Pete Mackie Burns' first rate follow-up to Daphne explores the repressed homosexuality of a shy dock worker.
When you’ve lived your whole life being told it’s wrong to feel a certain way, to love a certain type of person, how can you stop those feelings from destroying you? In Pete Mackie Burns’ Rialto, Tom Vaughan-Lawlor (yes, the one who voiced Ebony Maw in Avengers: Endgame) returns to his theatrical roots in Mark O’Halloran’s adaptation of Trade, his own play about repressed homosexuality.
From his first unsettling encounter with a male sex worker it’s clear that Colm (Vaughan-Lawlor) is unfamiliar with cruising and is in way over his head. He never discusses the root of his desire or the fact that he’s gay to anyone. Instead his lust is something he just needs to satisfy, no matter what effect it might have on his family.
Traditional masculine stereotypes also play a big role in Colm’s troubled identity. He’s a beta male trapped between a recently deceased violent, alpha male father and his own laddy son, a grunting teenager obsessed with rugby. It’s no wonder pursuing his gay impulses is so taboo for Colm.

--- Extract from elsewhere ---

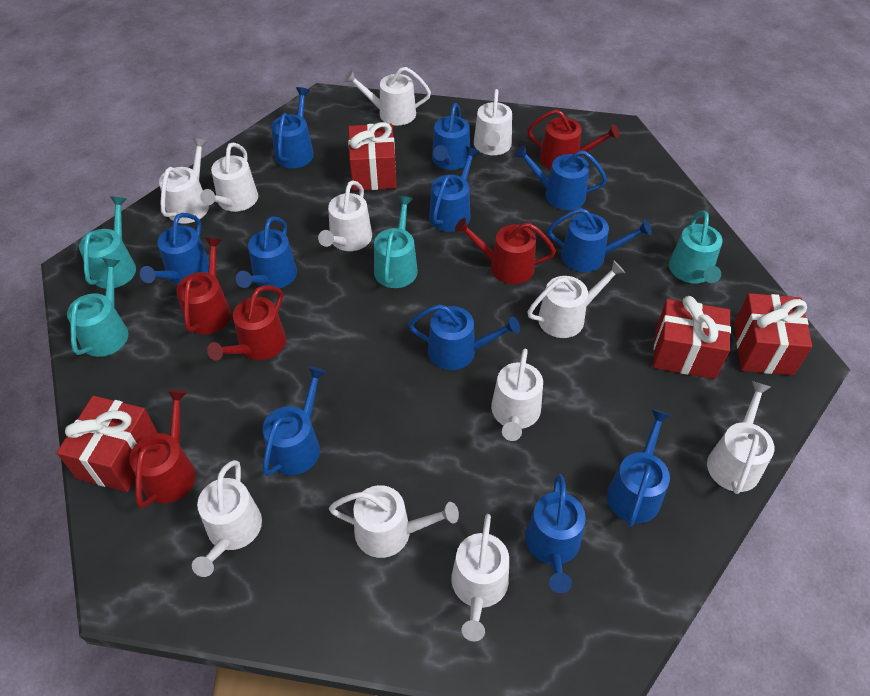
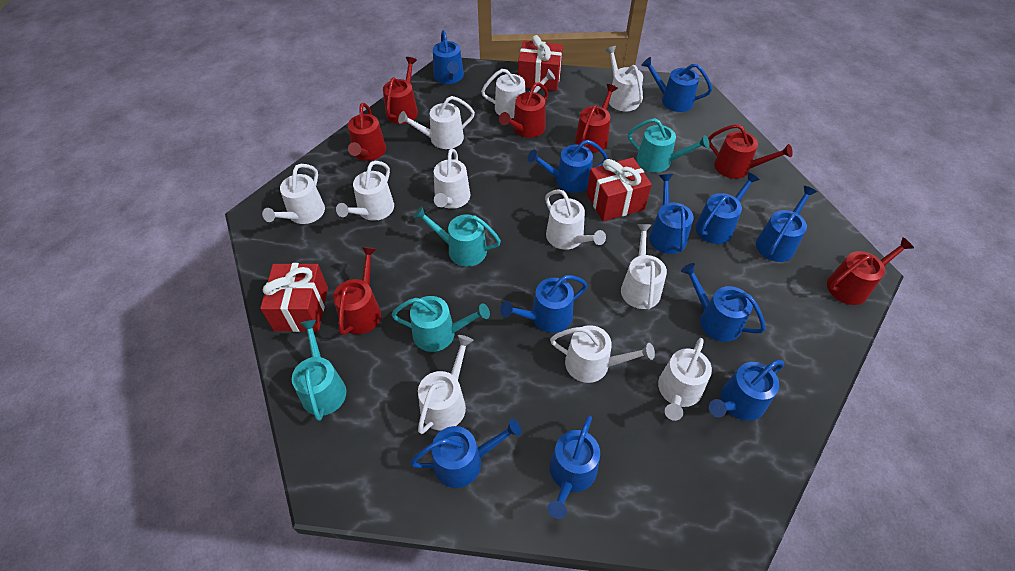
red gift: 4 -> 3
red watering can: 5 -> 7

Vaughan-Lawlor is tremendous as a man shredded by his own anxieties and bullied into silence by the weight of years of homosexual prejudice within his community. His relationship with wife Claire (an excellent Monica Dolan) is strained to breaking point all because he can’t bring himself to explain his feelings.
Society’s gender roles grind him down in countless other ways too. He’s unequipped for the emotional labour his widowed mother truly needs, and instead snipes at his sister for not helping with the physical toil he sees as more important. At work, at the docks, he’s also a victim of globalisation and mechanisation, facing redundancy at the hands of two female bosses.
All of this threatens to make Colm a toxic figure, but Vaughan-Lawlor’s performance is so tender and helpless you can’t help but hope he finds a way out of this emotional mess. Possible salvation lies at the hands of Jay (Tom Glynn-Carney) the sex worker who initially threatens then extorts money from Colm.
Despite his fear of further violence, Colm so desperately needs to pursue his feelings that he strikes up a sexual relationship and a tentative friendship with Jay, which brings out interesting points on the visibility of queer culture. Jay occasionally does gay sex work to provide for his newborn daughter, but for him, it really does seem to be just business.
His no-nonsense attitude helps bring Colm out of his shell and, reassuringly, O’Halloran’s script never gets so sentimental as to suggest the pair have fallen in love. They have a growing fondness for each other, but their relationship remains purely transactional. If anything their interactions lack warmth, particularly in a crucial sex scene which offers a very painful and unflattering depiction of gay sex – hardly a moment that would convince Colm he’s made the right call.
Director Peter Mackie Burns may have slipped up on this point, but he excels elsewhere creating a loving but suffocating family dynamic for Colm to survive. Vaughan-Lawlor is the real star, with his sweet, sympathetic and loving performance the heart of the film.